Senator Cory Booker (D-N.J.) takes the oath of office as a Senator on October 31, 2013, after winning the special election to replace the late Senator Frank R. Lautenberg.
Senator Cory Booker (D-N.J.) takes the oath of office as a Senator on October 31, 2013, after winning the special election to replace the late Senator Frank R. Lautenberg.
Photo by Chip Somodevilla/Getty Images

Conservative activists expressed disappointment with the results of the June 3, 2014 Republican primary election in New Jersey. They are willing to support some, but not all, Republican candidates who won their primaries yesterday.

All incumbents who sought re-election, won their respective primaries. This includes Frank LoBiondo in District 2, Christopher H. Smith in District 4, Leonard Lance in District 7 (now including all of Millburn Township in Essex County), Scott Garrett in District 5, and Rodney Frelinghuysen in District 11.

In District 3, Tom MacArthur, who had "The Line," beat former State Senator Steve Lonegan. The Independence Hall Tea Party Political Action Committee endorsed MacArthur and worked hard to help him. But Team New Jersey endorsed Lonegan, and claimed MacArthur is not the conservative he says he is.

Nick Purpura, an officer of Team New Jersey, expressed his disappointment to this Examiner this morning. In fact he expressed outrage at what he called "the ignorance of the voting public" in "electing the same old faces every time." MacArthur, said Purpura, is a liberal. He also said the Independence Hall Tea Party PAC were not what they claimed to be. He charged that "regular Republicans" had "infiltrated" the group and thus were using the Tea Party name but not to promote Tea Party principles.

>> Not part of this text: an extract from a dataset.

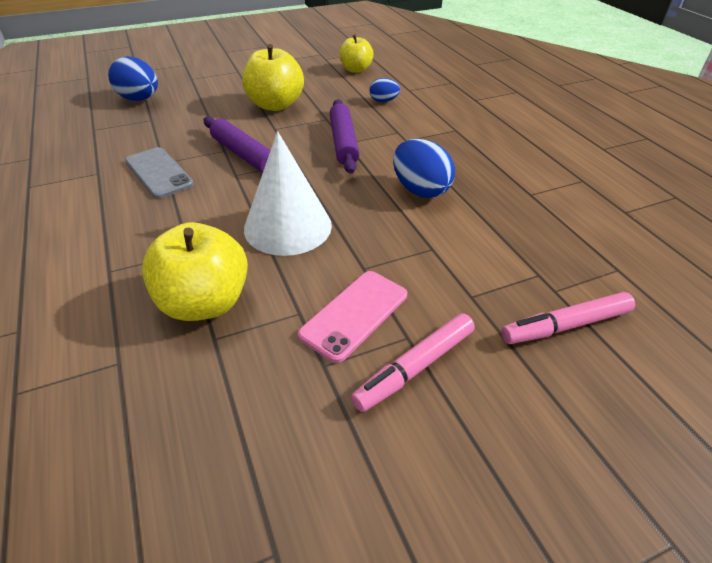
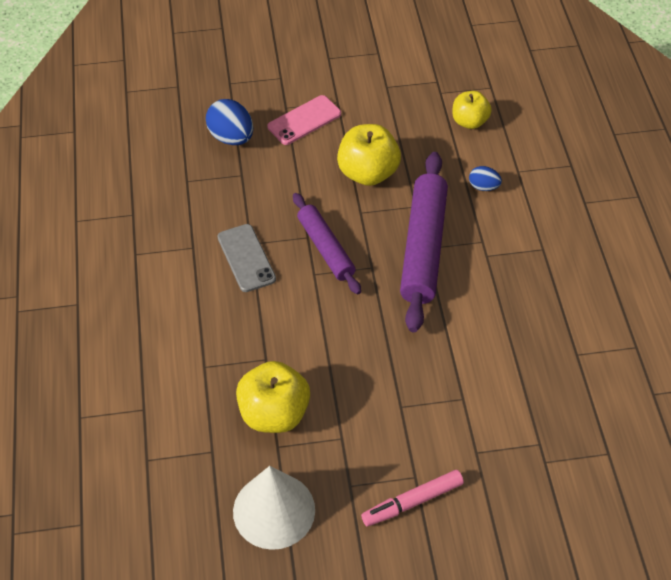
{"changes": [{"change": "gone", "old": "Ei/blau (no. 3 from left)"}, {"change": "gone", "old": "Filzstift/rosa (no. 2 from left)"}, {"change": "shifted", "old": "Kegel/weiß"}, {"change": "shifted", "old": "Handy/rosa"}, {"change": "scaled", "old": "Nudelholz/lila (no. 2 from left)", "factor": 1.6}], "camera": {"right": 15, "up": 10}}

Jeffrey Bell, a former speechwriter for President Ronald Reagan, won the four-way primary election for the U.S. Senate. He will face Senator Cory Booker (D-N.J.), who won the special election to become an interim Senator after the death of Senator Frank R. Lautenberg last year.

Purpura expressed cautious optimism about Bell. Team New Jersey had endorsed one of his three opponents, Richard J. Pezzullo. They had three criticisms of Bell. They wondered whether he, being more than seventy years old, would have the stamina for a grueling campaign. They criticized his association with President Richard M. NIxon. And they noted his special trip to New Jersey to rent an apartment and thus establish a New Jersey domicile, as the U.S. Constitution requires.

"He doesn't even live in the State," says Purpura. "He'll be another one like Chris Smith." Christopher H. Smith keeps an apartment in his district, but he keeps his primary residence in northern Virginia, as does Bell. Nevertheless, Purpura urged conservatives throughout New Jersey to rally behind Bell. "Cory Booker will be another Obama yes-man," he said. "Will Bell betray us? Let's hope not."

Purpura also lamented the defeat, by Rep. Leonard Lance (R-7th), of his challenger, David Larson. Lance, noted Purpura, does not support extended oil drilling, which would enhance American energy independence. In fact, Lance supported the Waxman-Markey cap-and-trade bill in 2009. That measure died in the Senate, after the Climate-gate scandal broke worldwide.

Purpura noted one possible bright spot. Alieta M. Eck, M.D., of the Zarephath Health Center, took the nomination to run for Congress from District 12. Remarkably, Eck had no opponents in that primary race. She will face Assemblywoman Bonnie Watson Coleman (D-Mercer County), who narrowly won the Democratic primary election in that district. (Incumbent Representative Rush Holt will not seek re-election.) Nick Purpura, commenting on the District 12 race, suggested the regular Republican organizations in the counties that contribute to District 12 simply gave up trying to capture that district.

Has the New Jersey State Republican Party given up trying to unseat Senator Booker? Purpura didn't speculate. But he did note that Jeffrey Bell was the closest thing to a "big name" in that Senate primary. Two of the other three are almost unknown. Murray Sabrin, the last, did not impress Purpura. "He's for [legalizing] drugs, and I can't support that," says Purpura. "Furthermore, I don't know his opinion on abortion." Murray Sabrin ran for governor in 1997 as a Libertarian. This is the second time he has run for Senate in a Republican primary election in New Jersey.